My FIL got wind of this and dragged him back and told him to either marry me or tell me he didn’t want to but not to leave me at the altar. He chose to get married. I had no idea about this. My wedding was a very special day. I felt beautiful and extremely happy.
I knew my husband was a bit tipsy but he had reassured me it was just nerves I felt completely numb. I talked with other members of the family and with my husband. He admitted that he fled because he was afraid of the future and what ifs. He didn’t want to marry me but he didn’t want to embarrass me either.
We have a framed picture of me at our wedding before the ceremony. I know now there is no similar picture of my husband because he had left. We also have my wedding dress in the closet. The wedding was one of the few times I felt beautiful. I’m much plainer than his exes but love made me glow.
But now I just see a naive woman. I walk past the wedding picture every day thinking about it. I can’t open my closet without seeing the wedding dress in its sealed bag. I tried hiding them but I kept thinking about it.
I didn’t want to be reminded. So I threw away the picture. I donated the wedding dress. Some bride will feel absolutely beautiful in it. That gives me happiness.
My husband saw that the framed picture was missing. I admitted I threw it out and donated the wedding dress. He completely shut down. How do I reiterate to him I don’t want any reminders of the wedding? I hope some bride out there will give the dress a new happiness
Here’s how people reacted to the post:
Outside-Ad-1677 − I don’t think this is about the dress. This is about the fact you believe your marriage is built on a lie because he fled and thus everything subsequent is tainted.
You two need a neutral third party to help you navigate all of these extremely strong and valid feelings. Marriage counseling/therapy to help you rebuild the trust of the relationship or help you decide if you want to leave the marriage.
Tamika_Olivia − I think this is bigger than pictures and dresses. I think this is bigger than the wedding. Those are distractions from the bigger issue: your marriage. I think you need to reckon with how this information impacts how you feel about being married to him.
But that is too big and scary, so you are focusing on these other things. You had to know that throwing away the picture and donating the dress were likely to hurt him. Maybe that was your goal, maybe not. But it couldn’t have been a fact unconsidered. You and your husband need to have a serious talk about your marriage.
actualchristmastree − “I feel unwanted and hurt now that I know you left on our wedding day. I do not want to remember that day and I don’t know what to do going forward “
SpiderByt3s − How was your marriage before all this came to light?
Brave_anonymous1 − Directly. Tell him what you wrote here: you don’t want any reminders about your wedding day around. It was one of the best days in your life so you cherished the photo and the dress. Now all they remind you of is that he fled and didn’t want to marry you. It hurts.

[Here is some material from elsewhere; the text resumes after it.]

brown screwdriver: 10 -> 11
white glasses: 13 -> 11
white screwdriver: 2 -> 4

So you got rid of them._. Or just let him read the post. I am so sorry. It was really cruel and cowardly of him. You both need couples therapy, or at least you need individual therapy to understand what to do with it. It will eat you alive otherwise.
z-eldapin − This is WAAAY bigger than reddit.

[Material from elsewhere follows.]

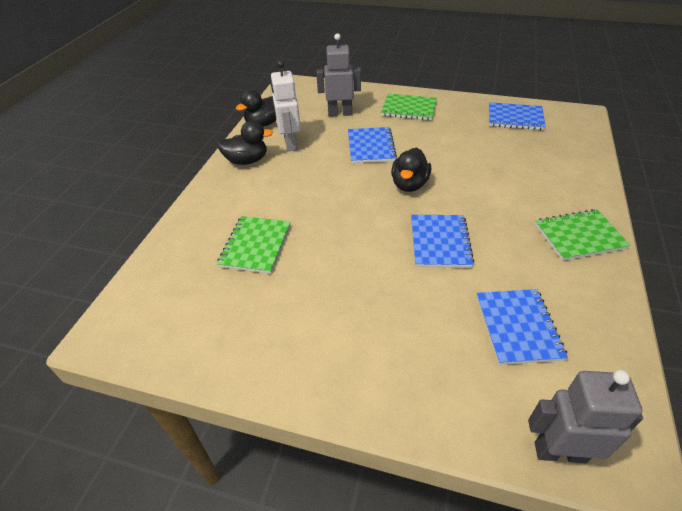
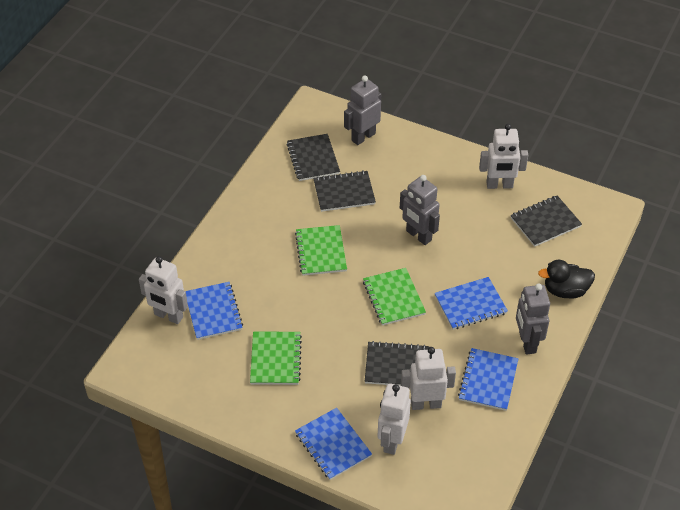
black duck: 3 -> 1
black notebook: 0 -> 4
grey robot: 2 -> 3
white robot: 1 -> 4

[Reddit User] − He completely shut down? What did he expect. Does he not think you would be affected by this. Does he not see how you would think the last 9 years of your life have been lie? Like did he think you would just be like omg funny story and move past it.
He has no right to be upset and honestly he should be begging and trying to prove himself to you. I would suggest marriage counseling because this is hard. Idk if I could move past this. And everyone knew except you and no one said anything all these years. What else has he lied to you about. I’m sorry he did this to you.
Ecstatic-Buzz − Tell him the truth. He was allowed to have cold feet and you’re allowed to dislike the memory of it. I can’t imagine he would tell you otherwise considering his own behavior.
bob_apathy − Tell him what you found out hurt you deeply and you are doing your best but seeing that picture every f**king day was like salt in a wound.
We do things sometimes when we hurt.
On the night my divorce from my ex was finalized I burned everything she had ever given me and numerous pictures. I threw my wedding ring in a BIG LAKE. But those didn’t help and I think that it likely won’t with you either because you already felt insecure. Don’t let your trauma consume you because it’s an u**y path.
Commercial-Net810 − You need individual therapy and marriage counseling.